Attended HP Tech Field Day late last month in Disneyland. Must say the venue was the best ever for HP, and getting in on Nth Generation Conference was a plus. Sorry it has taken so long for me to get around to writing about it.
We spent a day going over HP’s new converged storage, software defined storage and other storage topics. HP has segmented the Software Defined Data Center (SDDC) storage requirements into cost optimized, Software Defined Storage and SLA optimized, Service Refined Storage. Under Software Defined storage they talked about their StoreVirtual product line which is an outgrowth of the Lefthand Networks VSA, first introduced in 2007. This June, they extended SDS to include their StoreOnce VSA product to go after SMB and ROBO backup storage requirements.
We also discussed some of HP’s OpenStack integration work to integrate current HP block storage into OpenStack Cinder. They discussed some of the integrations they plan for file and object store as well.
However what I mostly want to discuss in this post is the session discussing how HP StoreServ 3PAR had optimized their storage system for flash.
They showed an SPC-1 chart depicting various storage systems IOPs levels and response times as they ramped from 10% to 100% of their IOPS rate. StoreServ 3PAR’s latest entry showed a considerable band of IOPS (25K to over 250K) all within a sub-msec response time range. Which was pretty impressive since at the time no other storage systems seemed able to do this for their whole range of IOPS. (A more recent SPC-1 result from HDS with an all-flash VSP with Hitachi Accelerated Flash also was able to accomplish this [sub-msec response time throughout their whole benchmark], only in their case it reached over 600K IOPS – read about this in our latest performance report in our newsletter, sign up above right).
- Adaptive Read – As I understood it, this changed the size of backend reads to match the size requested by the front end. For disk systems, one often sees that a host read of say 4KB often causes a read of 16KB from the backend, with the assumption that the host will request additional data after the block read off of disk and 90% of the time spent to do a disk read is getting the head to the correct track and once there it takes almost no effort to read more data. However with flash, there is no real effort to get to a proper location to read a block of flash data and as such, there is no advantage to reading more data than the host requests, because if they come back for more one can immediately read from the flash again.
- Adaptive Write – Similar to adaptive read, adaptive write only writes the changed data to flash. So if a host writes a 4KB block then 4KB is written to flash. This doesn’t help much for RAID 5 because of parity updates but for RAID 1 (mirroring) this saves on flash writes which ultimately lengthens flash life.

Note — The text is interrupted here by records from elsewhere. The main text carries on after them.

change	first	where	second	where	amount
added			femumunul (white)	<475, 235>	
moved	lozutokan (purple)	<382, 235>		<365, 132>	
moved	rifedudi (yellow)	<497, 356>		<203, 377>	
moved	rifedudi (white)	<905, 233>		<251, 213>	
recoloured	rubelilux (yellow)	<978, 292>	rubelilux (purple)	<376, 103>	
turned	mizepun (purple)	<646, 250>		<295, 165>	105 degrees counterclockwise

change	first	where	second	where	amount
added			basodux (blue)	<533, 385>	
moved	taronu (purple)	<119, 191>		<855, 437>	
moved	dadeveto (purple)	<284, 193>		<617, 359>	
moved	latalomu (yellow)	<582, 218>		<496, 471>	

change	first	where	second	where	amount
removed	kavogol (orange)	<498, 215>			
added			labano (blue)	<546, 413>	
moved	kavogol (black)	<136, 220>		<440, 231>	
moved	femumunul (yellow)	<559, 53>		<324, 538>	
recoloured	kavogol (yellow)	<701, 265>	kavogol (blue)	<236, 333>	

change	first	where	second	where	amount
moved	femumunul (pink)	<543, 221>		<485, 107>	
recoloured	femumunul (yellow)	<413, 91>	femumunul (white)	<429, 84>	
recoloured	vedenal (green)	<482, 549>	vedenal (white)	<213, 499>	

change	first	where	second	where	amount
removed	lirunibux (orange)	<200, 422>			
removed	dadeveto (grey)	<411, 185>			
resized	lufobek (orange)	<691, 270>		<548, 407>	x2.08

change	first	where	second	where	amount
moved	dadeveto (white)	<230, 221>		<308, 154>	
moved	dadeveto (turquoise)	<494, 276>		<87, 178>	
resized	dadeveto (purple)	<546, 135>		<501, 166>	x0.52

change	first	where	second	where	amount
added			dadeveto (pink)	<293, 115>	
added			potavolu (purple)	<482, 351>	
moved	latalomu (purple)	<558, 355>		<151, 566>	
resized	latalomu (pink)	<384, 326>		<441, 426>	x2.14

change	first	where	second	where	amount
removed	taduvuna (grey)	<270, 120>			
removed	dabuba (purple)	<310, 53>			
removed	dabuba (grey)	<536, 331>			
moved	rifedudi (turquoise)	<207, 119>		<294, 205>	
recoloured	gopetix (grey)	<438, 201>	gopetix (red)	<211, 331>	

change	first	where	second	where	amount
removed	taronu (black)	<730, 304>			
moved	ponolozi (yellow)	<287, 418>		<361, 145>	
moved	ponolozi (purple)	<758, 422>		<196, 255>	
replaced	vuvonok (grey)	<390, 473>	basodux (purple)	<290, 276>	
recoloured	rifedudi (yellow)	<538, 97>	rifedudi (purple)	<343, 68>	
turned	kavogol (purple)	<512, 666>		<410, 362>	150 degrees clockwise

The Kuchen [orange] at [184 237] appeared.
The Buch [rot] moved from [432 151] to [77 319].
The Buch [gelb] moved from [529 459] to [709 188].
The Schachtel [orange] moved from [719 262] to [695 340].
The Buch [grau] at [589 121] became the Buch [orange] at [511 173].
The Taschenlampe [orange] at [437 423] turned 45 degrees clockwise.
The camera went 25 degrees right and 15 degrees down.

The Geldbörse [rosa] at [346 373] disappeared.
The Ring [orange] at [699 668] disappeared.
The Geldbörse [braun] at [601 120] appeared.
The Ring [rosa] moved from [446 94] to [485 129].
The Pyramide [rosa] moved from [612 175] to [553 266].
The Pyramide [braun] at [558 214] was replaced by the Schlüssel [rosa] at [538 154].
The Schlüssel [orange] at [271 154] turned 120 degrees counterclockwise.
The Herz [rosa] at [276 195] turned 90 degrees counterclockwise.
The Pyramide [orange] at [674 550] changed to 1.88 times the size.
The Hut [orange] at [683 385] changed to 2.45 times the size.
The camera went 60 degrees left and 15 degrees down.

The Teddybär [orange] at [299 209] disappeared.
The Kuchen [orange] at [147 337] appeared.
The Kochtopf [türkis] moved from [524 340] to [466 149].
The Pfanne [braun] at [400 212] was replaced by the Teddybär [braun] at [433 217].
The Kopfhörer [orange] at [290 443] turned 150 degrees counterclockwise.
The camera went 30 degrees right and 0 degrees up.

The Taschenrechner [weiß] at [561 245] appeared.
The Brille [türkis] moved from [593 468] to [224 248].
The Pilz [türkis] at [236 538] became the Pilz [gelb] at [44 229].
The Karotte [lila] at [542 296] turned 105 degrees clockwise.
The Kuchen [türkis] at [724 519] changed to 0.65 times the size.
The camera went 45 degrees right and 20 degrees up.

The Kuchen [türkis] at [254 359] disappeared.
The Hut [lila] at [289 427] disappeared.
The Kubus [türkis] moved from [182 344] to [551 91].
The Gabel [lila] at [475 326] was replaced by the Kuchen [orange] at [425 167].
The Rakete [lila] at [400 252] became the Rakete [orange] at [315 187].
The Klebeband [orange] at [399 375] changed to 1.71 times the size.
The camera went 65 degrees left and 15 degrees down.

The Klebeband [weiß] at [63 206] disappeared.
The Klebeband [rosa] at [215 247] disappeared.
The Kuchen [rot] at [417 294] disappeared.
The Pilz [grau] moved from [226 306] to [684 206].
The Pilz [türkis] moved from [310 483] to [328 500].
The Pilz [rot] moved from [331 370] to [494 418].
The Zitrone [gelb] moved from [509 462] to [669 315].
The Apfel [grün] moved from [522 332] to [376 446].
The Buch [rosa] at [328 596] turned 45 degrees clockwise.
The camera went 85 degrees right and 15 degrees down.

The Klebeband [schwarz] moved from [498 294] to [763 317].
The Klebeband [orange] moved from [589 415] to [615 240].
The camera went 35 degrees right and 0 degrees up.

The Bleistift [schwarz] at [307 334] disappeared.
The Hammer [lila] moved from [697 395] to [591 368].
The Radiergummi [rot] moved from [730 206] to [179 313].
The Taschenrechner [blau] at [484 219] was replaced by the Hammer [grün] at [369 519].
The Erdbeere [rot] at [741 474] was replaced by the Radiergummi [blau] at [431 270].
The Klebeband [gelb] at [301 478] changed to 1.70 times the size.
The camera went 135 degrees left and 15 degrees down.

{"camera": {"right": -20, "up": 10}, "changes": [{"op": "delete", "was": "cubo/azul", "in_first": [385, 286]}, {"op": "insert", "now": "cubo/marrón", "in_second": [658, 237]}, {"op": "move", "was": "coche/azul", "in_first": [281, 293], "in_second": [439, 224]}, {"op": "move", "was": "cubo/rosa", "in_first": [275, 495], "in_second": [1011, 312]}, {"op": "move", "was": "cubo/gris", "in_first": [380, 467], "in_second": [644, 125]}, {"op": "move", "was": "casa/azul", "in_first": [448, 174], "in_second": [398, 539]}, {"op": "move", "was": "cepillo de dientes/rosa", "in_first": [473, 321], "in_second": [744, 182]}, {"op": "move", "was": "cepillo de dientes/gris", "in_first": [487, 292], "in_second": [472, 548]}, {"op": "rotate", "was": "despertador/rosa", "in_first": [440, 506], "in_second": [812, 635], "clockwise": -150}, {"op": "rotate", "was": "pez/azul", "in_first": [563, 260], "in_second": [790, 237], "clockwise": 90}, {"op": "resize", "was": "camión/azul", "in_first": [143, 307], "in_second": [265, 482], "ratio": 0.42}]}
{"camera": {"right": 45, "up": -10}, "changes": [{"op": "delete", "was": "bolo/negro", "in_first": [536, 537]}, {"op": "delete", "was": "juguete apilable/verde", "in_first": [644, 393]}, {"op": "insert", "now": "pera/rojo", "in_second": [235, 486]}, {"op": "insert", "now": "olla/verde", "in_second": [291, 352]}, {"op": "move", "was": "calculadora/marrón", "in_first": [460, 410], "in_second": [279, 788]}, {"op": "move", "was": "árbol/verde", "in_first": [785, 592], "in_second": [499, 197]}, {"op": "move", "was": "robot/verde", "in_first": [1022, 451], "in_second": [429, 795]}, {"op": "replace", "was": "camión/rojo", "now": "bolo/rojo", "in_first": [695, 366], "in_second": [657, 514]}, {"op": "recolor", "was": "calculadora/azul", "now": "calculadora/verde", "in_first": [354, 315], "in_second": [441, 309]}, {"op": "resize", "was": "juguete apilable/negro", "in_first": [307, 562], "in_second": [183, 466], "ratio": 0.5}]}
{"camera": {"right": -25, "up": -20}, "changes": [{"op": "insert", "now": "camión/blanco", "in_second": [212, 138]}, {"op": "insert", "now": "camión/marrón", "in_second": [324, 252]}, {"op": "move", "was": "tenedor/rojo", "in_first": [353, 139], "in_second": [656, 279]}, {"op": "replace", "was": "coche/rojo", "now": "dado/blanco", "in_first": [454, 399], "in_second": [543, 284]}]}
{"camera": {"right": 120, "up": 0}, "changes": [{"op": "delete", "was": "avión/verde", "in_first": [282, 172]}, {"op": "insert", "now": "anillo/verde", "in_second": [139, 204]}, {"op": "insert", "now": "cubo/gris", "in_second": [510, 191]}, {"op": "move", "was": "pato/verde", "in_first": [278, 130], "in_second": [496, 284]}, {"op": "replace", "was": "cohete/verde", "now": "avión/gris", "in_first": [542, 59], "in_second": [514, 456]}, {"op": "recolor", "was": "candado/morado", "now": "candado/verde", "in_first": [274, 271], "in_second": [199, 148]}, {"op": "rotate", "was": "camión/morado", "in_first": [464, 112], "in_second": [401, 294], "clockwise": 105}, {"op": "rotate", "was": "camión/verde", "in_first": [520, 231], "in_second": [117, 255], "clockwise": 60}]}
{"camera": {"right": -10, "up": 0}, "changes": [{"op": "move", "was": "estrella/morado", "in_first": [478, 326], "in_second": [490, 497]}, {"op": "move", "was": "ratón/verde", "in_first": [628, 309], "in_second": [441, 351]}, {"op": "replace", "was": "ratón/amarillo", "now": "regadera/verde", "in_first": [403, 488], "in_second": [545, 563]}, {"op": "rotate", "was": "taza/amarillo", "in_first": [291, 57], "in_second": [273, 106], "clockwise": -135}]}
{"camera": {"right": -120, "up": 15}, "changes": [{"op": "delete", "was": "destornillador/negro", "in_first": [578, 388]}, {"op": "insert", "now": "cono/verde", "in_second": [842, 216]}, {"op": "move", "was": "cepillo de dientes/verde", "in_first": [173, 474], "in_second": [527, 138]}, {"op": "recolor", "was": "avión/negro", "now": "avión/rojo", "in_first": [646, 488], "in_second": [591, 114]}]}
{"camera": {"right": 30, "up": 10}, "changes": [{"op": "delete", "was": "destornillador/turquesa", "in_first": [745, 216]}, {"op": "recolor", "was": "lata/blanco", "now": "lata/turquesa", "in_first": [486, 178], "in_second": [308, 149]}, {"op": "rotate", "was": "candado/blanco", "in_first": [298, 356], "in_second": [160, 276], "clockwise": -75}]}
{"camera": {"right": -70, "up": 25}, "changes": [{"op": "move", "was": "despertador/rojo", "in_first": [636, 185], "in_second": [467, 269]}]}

- Adaptive Offload (destage) – This changes the frequency of destaging or flushing cache depending on the level of write activity. Slower destaging allows written (dirty) data to accumulate in cache if there’s not much write activity going on, which means in RAID 5 parity may not need to be updated as one could potentially accumulate a whole stripe’s worth of data in cache. In low-activity situations such destaging could occur every 200 msecs. whereas with high write activity destaging could occur as fast as every 3 msecs.
- Multi-tennant IO processing – For disk drives, with sequential reads, one wants the largest stripes possible (due to head positioning penalty) but for SSDs one wants the smallest stripe sizes possible. The other problem with large stripe sizes is that devices are busy during the longer sized IO while performing the stripe writes (and reads). StoreServ modified the stripe size for SSDs to be 32KB so that other IO activity need not have to wait as long to get their turn in the (IO device) queue. The other advantage is when one is doing SSD rebuilds, with a 32KB stripe size one can intersperse more IO activity for the devices involved in the rebuild without impacting rebuild performance.
Of course the other major advantage of HP StoreServ’s 3PAR architecture provides for Flash is its intrinsic wide striping that’s done across a storage pool. This way all the SSDs can be used optimally and equally to service customer IOs.
I am certain there were other optimizations HP made to support SSDs in StoreServ storage, but these are the ones they were willing to talk publicly about.